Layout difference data
+ + + +

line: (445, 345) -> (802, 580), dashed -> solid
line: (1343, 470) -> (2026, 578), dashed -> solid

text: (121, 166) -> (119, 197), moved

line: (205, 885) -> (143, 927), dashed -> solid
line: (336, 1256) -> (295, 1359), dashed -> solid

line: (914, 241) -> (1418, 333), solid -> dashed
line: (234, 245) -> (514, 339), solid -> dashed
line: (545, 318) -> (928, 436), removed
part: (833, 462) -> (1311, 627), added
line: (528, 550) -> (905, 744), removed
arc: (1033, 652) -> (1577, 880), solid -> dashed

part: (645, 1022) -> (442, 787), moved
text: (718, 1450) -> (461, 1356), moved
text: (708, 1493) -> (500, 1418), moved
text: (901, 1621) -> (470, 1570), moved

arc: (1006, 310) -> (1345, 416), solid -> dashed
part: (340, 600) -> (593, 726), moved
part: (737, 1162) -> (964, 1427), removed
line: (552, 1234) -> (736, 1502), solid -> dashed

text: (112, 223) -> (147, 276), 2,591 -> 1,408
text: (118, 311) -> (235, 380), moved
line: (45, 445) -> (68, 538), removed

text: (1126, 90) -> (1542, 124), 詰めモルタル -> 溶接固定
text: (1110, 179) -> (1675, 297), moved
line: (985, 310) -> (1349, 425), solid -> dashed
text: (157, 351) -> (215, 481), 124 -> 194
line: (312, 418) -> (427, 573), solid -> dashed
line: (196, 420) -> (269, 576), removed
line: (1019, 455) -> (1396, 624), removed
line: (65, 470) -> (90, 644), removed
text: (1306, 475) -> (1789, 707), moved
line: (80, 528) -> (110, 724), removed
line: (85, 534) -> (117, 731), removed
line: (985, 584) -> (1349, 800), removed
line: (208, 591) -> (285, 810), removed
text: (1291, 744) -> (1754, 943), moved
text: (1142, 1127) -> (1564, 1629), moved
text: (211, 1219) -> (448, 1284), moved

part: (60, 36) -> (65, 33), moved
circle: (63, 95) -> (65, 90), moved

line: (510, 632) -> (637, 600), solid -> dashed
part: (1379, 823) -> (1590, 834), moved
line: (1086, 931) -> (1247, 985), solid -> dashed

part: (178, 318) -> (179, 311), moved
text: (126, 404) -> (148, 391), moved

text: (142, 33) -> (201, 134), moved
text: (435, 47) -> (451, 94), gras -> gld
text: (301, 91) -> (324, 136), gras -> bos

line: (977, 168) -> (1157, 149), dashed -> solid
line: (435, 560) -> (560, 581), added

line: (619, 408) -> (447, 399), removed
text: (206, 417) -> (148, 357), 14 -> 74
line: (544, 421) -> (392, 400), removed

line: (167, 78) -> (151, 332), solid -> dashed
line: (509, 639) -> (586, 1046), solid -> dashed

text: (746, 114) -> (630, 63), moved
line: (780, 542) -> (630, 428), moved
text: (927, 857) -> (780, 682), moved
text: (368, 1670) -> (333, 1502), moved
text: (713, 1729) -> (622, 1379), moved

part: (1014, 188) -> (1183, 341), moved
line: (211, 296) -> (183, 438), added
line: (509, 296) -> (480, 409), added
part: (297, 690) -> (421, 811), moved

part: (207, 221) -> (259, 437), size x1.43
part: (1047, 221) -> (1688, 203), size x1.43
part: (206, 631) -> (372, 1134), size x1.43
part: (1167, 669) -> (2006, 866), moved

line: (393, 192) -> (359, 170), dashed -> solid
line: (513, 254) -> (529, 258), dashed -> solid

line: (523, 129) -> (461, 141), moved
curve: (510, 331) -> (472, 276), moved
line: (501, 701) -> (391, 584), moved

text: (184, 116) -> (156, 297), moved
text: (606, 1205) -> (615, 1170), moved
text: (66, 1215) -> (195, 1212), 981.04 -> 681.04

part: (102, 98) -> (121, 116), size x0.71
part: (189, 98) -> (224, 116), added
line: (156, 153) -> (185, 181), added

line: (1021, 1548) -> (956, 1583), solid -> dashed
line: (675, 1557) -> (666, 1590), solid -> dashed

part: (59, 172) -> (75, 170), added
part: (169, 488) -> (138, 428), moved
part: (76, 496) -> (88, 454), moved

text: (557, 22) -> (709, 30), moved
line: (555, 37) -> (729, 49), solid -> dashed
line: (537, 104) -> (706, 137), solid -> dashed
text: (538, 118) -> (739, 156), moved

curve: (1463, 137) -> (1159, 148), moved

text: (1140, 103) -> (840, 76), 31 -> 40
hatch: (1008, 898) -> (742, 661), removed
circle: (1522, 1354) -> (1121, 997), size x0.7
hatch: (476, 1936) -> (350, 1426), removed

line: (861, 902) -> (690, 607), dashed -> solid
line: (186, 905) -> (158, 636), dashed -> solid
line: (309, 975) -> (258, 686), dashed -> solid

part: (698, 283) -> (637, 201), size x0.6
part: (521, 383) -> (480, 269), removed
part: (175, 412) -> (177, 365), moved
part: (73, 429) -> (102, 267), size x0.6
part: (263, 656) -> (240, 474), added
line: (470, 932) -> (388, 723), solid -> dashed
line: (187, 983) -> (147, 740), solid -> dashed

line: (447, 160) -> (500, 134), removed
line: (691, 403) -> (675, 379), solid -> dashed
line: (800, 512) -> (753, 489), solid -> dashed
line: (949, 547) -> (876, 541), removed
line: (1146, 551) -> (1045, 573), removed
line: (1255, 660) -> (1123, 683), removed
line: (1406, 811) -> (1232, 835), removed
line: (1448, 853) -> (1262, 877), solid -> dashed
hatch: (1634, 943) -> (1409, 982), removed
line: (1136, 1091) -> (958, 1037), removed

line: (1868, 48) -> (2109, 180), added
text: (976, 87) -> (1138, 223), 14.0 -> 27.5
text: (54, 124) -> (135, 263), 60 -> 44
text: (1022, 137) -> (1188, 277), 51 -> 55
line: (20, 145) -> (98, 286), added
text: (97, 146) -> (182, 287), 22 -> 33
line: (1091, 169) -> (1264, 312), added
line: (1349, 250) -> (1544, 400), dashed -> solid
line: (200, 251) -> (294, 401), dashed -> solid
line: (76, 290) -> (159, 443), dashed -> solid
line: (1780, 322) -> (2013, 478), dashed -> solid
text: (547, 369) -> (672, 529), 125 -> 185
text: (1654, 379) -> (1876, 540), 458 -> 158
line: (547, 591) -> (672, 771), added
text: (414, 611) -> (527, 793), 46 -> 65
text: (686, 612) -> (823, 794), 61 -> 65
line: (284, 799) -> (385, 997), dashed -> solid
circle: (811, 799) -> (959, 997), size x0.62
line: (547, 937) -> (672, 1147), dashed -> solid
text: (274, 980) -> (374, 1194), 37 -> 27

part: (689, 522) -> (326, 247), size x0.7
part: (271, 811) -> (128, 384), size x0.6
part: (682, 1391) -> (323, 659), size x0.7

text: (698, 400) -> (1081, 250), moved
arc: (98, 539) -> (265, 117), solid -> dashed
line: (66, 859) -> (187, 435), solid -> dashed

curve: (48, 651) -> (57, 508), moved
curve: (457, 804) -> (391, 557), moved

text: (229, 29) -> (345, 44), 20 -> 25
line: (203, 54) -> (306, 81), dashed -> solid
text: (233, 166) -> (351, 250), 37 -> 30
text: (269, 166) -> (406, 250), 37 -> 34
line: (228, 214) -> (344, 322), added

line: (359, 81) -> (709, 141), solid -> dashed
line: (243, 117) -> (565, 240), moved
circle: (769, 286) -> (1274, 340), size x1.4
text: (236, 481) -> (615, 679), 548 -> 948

+ + + +

◆ **Prompt**: Would you retype all of the data exactly as shown?

◆ **Output of the task**:
line: (445, 345) -> (802, 580), dashed -> solid
line: (1343, 470) -> (2026, 578), dashed -> solid

text: (121, 166) -> (119, 197), moved

line: (205, 885) -> (143, 927), dashed -> solid
line: (336, 1256) -> (295, 1359), dashed -> solid

line: (914, 241) -> (1418, 333), solid -> dashed
line: (234, 245) -> (514, 339), solid -> dashed
line: (545, 318) -> (928, 436), removed
part: (833, 462) -> (1311, 627), added
line: (528, 550) -> (905, 744), removed
arc: (1033, 652) -> (1577, 880), solid -> dashed

part: (645, 1022) -> (442, 787), moved
text: (718, 1450) -> (461, 1356), moved
text: (708, 1493) -> (500, 1418), moved
text: (901, 1621) -> (470, 1570), moved

arc: (1006, 310) -> (1345, 416), solid -> dashed
part: (340, 600) -> (593, 726), moved
part: (737, 1162) -> (964, 1427), removed
line: (552, 1234) -> (736, 1502), solid -> dashed

text: (112, 223) -> (147, 276), 2,591 -> 1,408
text: (118, 311) -> (235, 380), moved
line: (45, 445) -> (68, 538), removed

text: (1126, 90) -> (1542, 124), 詰めモルタル -> 溶接固定
text: (1110, 179) -> (1675, 297), moved
line: (985, 310) -> (1349, 425), solid -> dashed
text: (157, 351) -> (215, 481), 124 -> 194
line: (312, 418) -> (427, 573), solid -> dashed
line: (196, 420) -> (269, 576), removed
line: (1019, 455) -> (1396, 624), removed
line: (65, 470) -> (90, 644), removed
text: (1306, 475) -> (1789, 707), moved
line: (80, 528) -> (110, 724), removed
line: (85, 534) -> (117, 731), removed
line: (985, 584) -> (1349, 800), removed
line: (208, 591) -> (285, 810), removed
text: (1291, 744) -> (1754, 943), moved
text: (1142, 1127) -> (1564, 1629), moved
text: (211, 1219) -> (448, 1284), moved

part: (60, 36) -> (65, 33), moved
circle: (63, 95) -> (65, 90), moved

line: (510, 632) -> (637, 600), solid -> dashed
part: (1379, 823) -> (1590, 834), moved
line: (1086, 931) -> (1247, 985), solid -> dashed

part: (178, 318) -> (179, 311), moved
text: (126, 404) -> (148, 391), moved

text: (142, 33) -> (201, 134), moved
text: (435, 47) -> (451, 94), gras -> gld
text: (301, 91) -> (324, 136), gras -> bos

line: (977, 168) -> (1157, 149), dashed -> solid
line: (435, 560) -> (560, 581), added

line: (619, 408) -> (447, 399), removed
text: (206, 417) -> (148, 357), 14 -> 74
line: (544, 421) -> (392, 400), removed

line: (167, 78) -> (151, 332), solid -> dashed
line: (509, 639) -> (586, 1046), solid -> dashed

text: (746, 114) -> (630, 63), moved
line: (780, 542) -> (630, 428), moved
text: (927, 857) -> (780, 682), moved
text: (368, 1670) -> (333, 1502), moved
text: (713, 1729) -> (622, 1379), moved

part: (1014, 188) -> (1183, 341), moved
line: (211, 296) -> (183, 438), added
line: (509, 296) -> (480, 409), added
part: (297, 690) -> (421, 811), moved

part: (207, 221) -> (259, 437), size x1.43
part: (1047, 221) -> (1688, 203), size x1.43
part: (206, 631) -> (372, 1134), size x1.43
part: (1167, 669) -> (2006, 866), moved

line: (393, 192) -> (359, 170), dashed -> solid
line: (513, 254) -> (529, 258), dashed -> solid

line: (523, 129) -> (461, 141), moved
curve: (510, 331) -> (472, 276), moved
line: (501, 701) -> (391, 584), moved

text: (184, 116) -> (156, 297), moved
text: (606, 1205) -> (615, 1170), moved
text: (66, 1215) -> (195, 1212), 981.04 -> 681.04

part: (102, 98) -> (121, 116), size x0.71
part: (189, 98) -> (224, 116), added
line: (156, 153) -> (185, 181), added

line: (1021, 1548) -> (956, 1583), solid -> dashed
line: (675, 1557) -> (666, 1590), solid -> dashed

part: (59, 172) -> (75, 170), added
part: (169, 488) -> (138, 428), moved
part: (76, 496) -> (88, 454), moved

text: (557, 22) -> (709, 30), moved
line: (555, 37) -> (729, 49), solid -> dashed
line: (537, 104) -> (706, 137), solid -> dashed
text: (538, 118) -> (739, 156), moved

curve: (1463, 137) -> (1159, 148), moved

text: (1140, 103) -> (840, 76), 31 -> 40
hatch: (1008, 898) -> (742, 661), removed
circle: (1522, 1354) -> (1121, 997), size x0.7
hatch: (476, 1936) -> (350, 1426), removed

line: (861, 902) -> (690, 607), dashed -> solid
line: (186, 905) -> (158, 636), dashed -> solid
line: (309, 975) -> (258, 686), dashed -> solid

part: (698, 283) -> (637, 201), size x0.6
part: (521, 383) -> (480, 269), removed
part: (175, 412) -> (177, 365), moved
part: (73, 429) -> (102, 267), size x0.6
part: (263, 656) -> (240, 474), added
line: (470, 932) -> (388, 723), solid -> dashed
line: (187, 983) -> (147, 740), solid -> dashed

line: (447, 160) -> (500, 134), removed
line: (691, 403) -> (675, 379), solid -> dashed
line: (800, 512) -> (753, 489), solid -> dashed
line: (949, 547) -> (876, 541), removed
line: (1146, 551) -> (1045, 573), removed
line: (1255, 660) -> (1123, 683), removed
line: (1406, 811) -> (1232, 835), removed
line: (1448, 853) -> (1262, 877), solid -> dashed
hatch: (1634, 943) -> (1409, 982), removed
line: (1136, 1091) -> (958, 1037), removed

line: (1868, 48) -> (2109, 180), added
text: (976, 87) -> (1138, 223), 14.0 -> 27.5
text: (54, 124) -> (135, 263), 60 -> 44
text: (1022, 137) -> (1188, 277), 51 -> 55
line: (20, 145) -> (98, 286), added
text: (97, 146) -> (182, 287), 22 -> 33
line: (1091, 169) -> (1264, 312), added
line: (1349, 250) -> (1544, 400), dashed -> solid
line: (200, 251) -> (294, 401), dashed -> solid
line: (76, 290) -> (159, 443), dashed -> solid
line: (1780, 322) -> (2013, 478), dashed -> solid
text: (547, 369) -> (672, 529), 125 -> 185
text: (1654, 379) -> (1876, 540), 458 -> 158
line: (547, 591) -> (672, 771), added
text: (414, 611) -> (527, 793), 46 -> 65
text: (686, 612) -> (823, 794), 61 -> 65
line: (284, 799) -> (385, 997), dashed -> solid
circle: (811, 799) -> (959, 997), size x0.62
line: (547, 937) -> (672, 1147), dashed -> solid
text: (274, 980) -> (374, 1194), 37 -> 27

part: (689, 522) -> (326, 247), size x0.7
part: (271, 811) -> (128, 384), size x0.6
part: (682, 1391) -> (323, 659), size x0.7

text: (698, 400) -> (1081, 250), moved
arc: (98, 539) -> (265, 117), solid -> dashed
line: (66, 859) -> (187, 435), solid -> dashed

curve: (48, 651) -> (57, 508), moved
curve: (457, 804) -> (391, 557), moved

text: (229, 29) -> (345, 44), 20 -> 25
line: (203, 54) -> (306, 81), dashed -> solid
text: (233, 166) -> (351, 250), 37 -> 30
text: (269, 166) -> (406, 250), 37 -> 34
line: (228, 214) -> (344, 322), added

line: (359, 81) -> (709, 141), solid -> dashed
line: (243, 117) -> (565, 240), moved
circle: (769, 286) -> (1274, 340), size x1.4
text: (236, 481) -> (615, 679), 548 -> 948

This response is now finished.